Je me souviens de la première fois où j'ai lu Mythopoeia, d'abord séduit notamment par la formule “Blessed are the legend-makers...”, puis rapidement déçu par la dimension inévitablement sotériologique de la pensée subcréatrice tolkienienne. Pour Tolkien, ne semble donc exister qu'un seul courage qui serait digne d'intérêt et porteur de sens : le courage chrétien ayant pour horizon la résurrection, la victoire sur la Mort, la vie éternelle. Toute forme d'acceptation de la finitude et de la mort, chez Lucrèce, chez Spinoza, chez Nietzsche, chez Albert Camus, ne saurait donc avoir de valeur à ses yeux, puisque l'acceptation est sans doute pour lui forcément inférieure ontologiquement et moralement à l'espérance chrétienne. C'est triste, de mon point de vue, d'autant plus si un tel paradigme s'applique entre autres à la créativité, ici en particulier à la mythographie (qui ne devrait pas être « humainement » opposée à la science, laquelle n'est pas le scientisme). Pour être créatif, a fortiori dans le monde comme il va, il faut assurément du courage, mais pourquoi ne devrait-on identifier qu'une seule forme de courage, en l'occurrence un courage jugé soutenable parce que fondé sur l'espérance chrétienne ? Un courage absolu, sans assurance métaphysique, conscient de la finitude, de la possibilité qu'il n'y ait au bout que le néant et malgré cela amenant à créer de l'art et du sens (possible victoire en soi), n'est-ce pas là aussi un vrai courage, qui n'est pas moins grand ou moins noble que celui dont parle Tolkien ? Seul un tenant de l'apologétique chrétienne, toujours soucieux d'universaliser sa solution, a véritablement intérêt à hiérarchiser ces deux formes de courage.
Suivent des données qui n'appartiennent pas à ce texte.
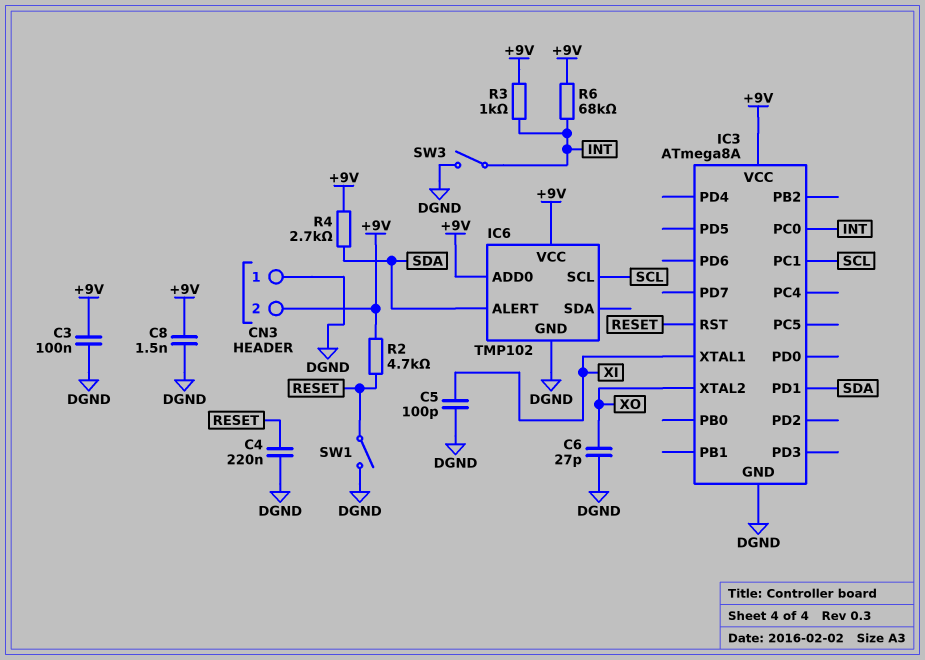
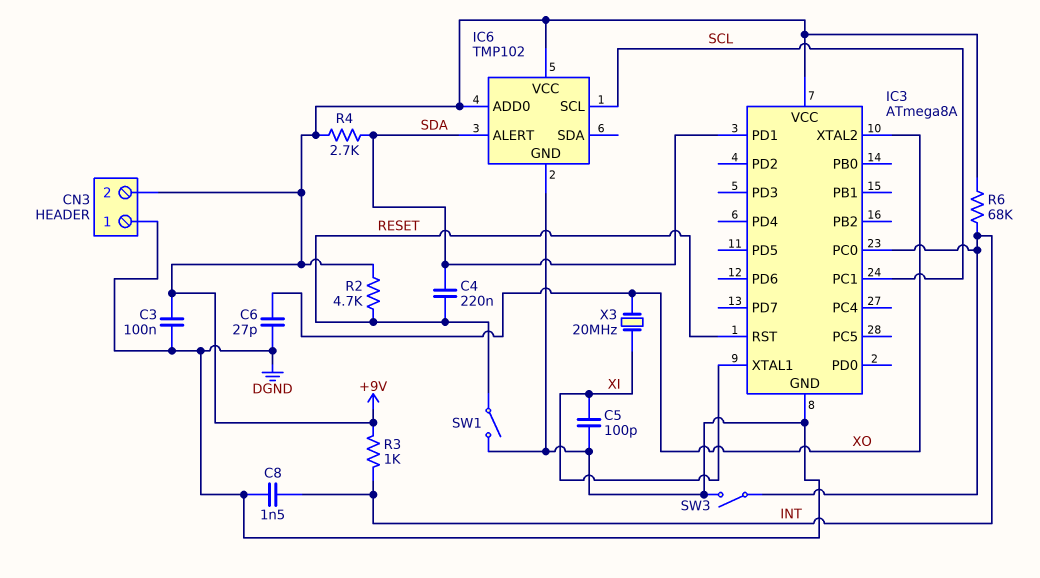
C4: 220nF (DGND, RESET) -> 220nF (RESET, SDA)
C8: 1.5nF (+9V, DGND) -> 1.5nF (DGND, INT)
X3: none -> 20MHz (XI, XO)

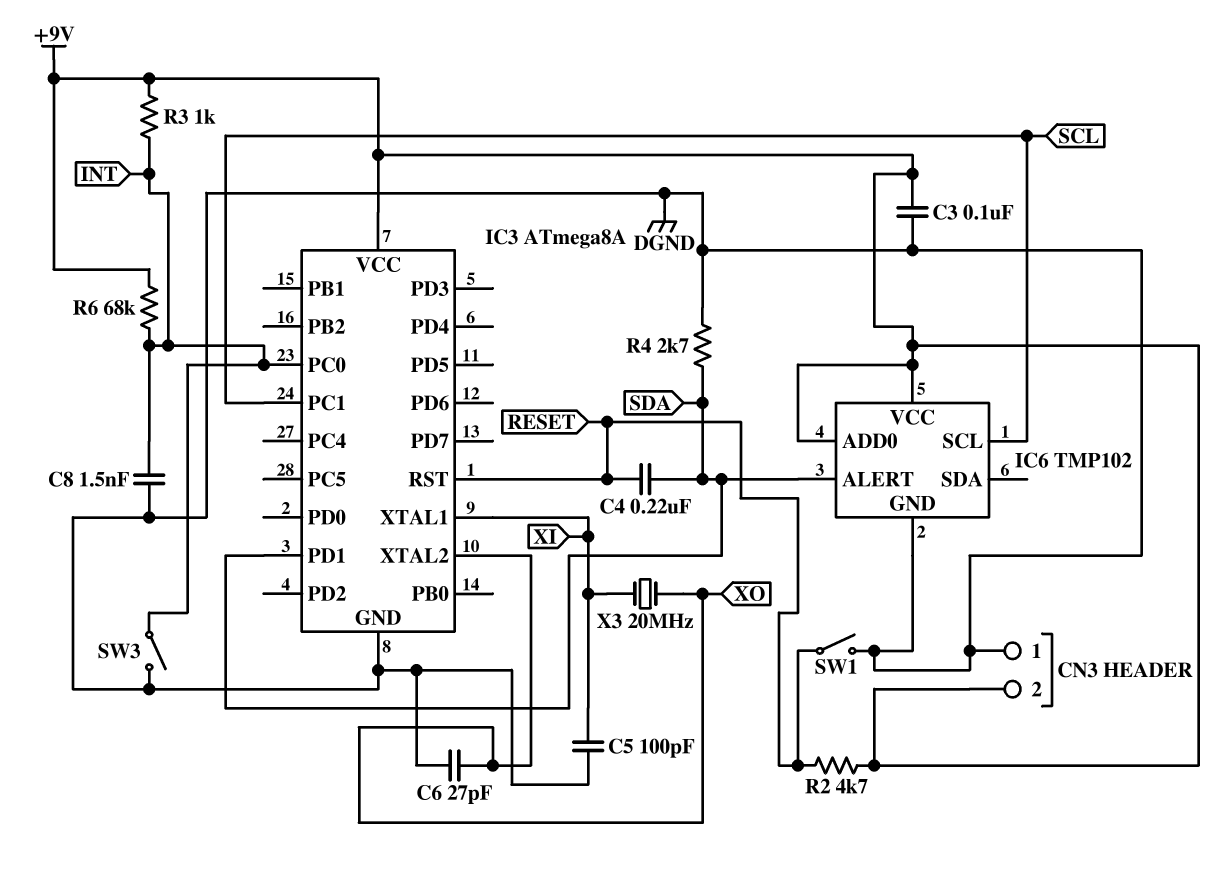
R4: 2.7k (+9V, SDA) -> 2.7k (DGND, SDA)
Le sceptique, lui, pourra renvoyer notamment, quitte à citer la Bible, au courage de l'Ecclésiaste, lequel – n'en déplaise à Jacques Ellul (qui par ailleurs avait de l'estime pour Camus) – n'a pas forcément besoin d'une interprétation chrétienne pour être compris et admiré comme sagesse (influencée par la pensée grecque) face à la finitude.

Je pense que tu es un peu dur et même injuste : vois le commentaire de Tolkien sur Beowulf et combien il admire le courage nordique qui ne s'appuie pas (consciemment) sur l'espérance chrétienne. Par ailleurs, un Chrétien ne saurait mépriser l'acceptation de la finitude (ce n'est pas cela qui déplairait chez les auteurs que tu cites) et je ne suis pas sûr qu'un Chrétien distinguerait entre deux formes de courage, en fait. Ce qu'il ajouterait, sans rien enlever, c'est que l'espérance chrétienne justifie le courage même de celui qui apparaît désespéré. C'est en tout cas ce que fait Tolkien me semble-t-il.

L'idée selon laquelle le chrétien comprendrait au fond mieux que le païen (ou le matérialiste) sa propre condition pose en tout cas question, de même que la vision que Tolkien pouvait avoir de l'art et de la créativité hors d'un paradigme chrétien.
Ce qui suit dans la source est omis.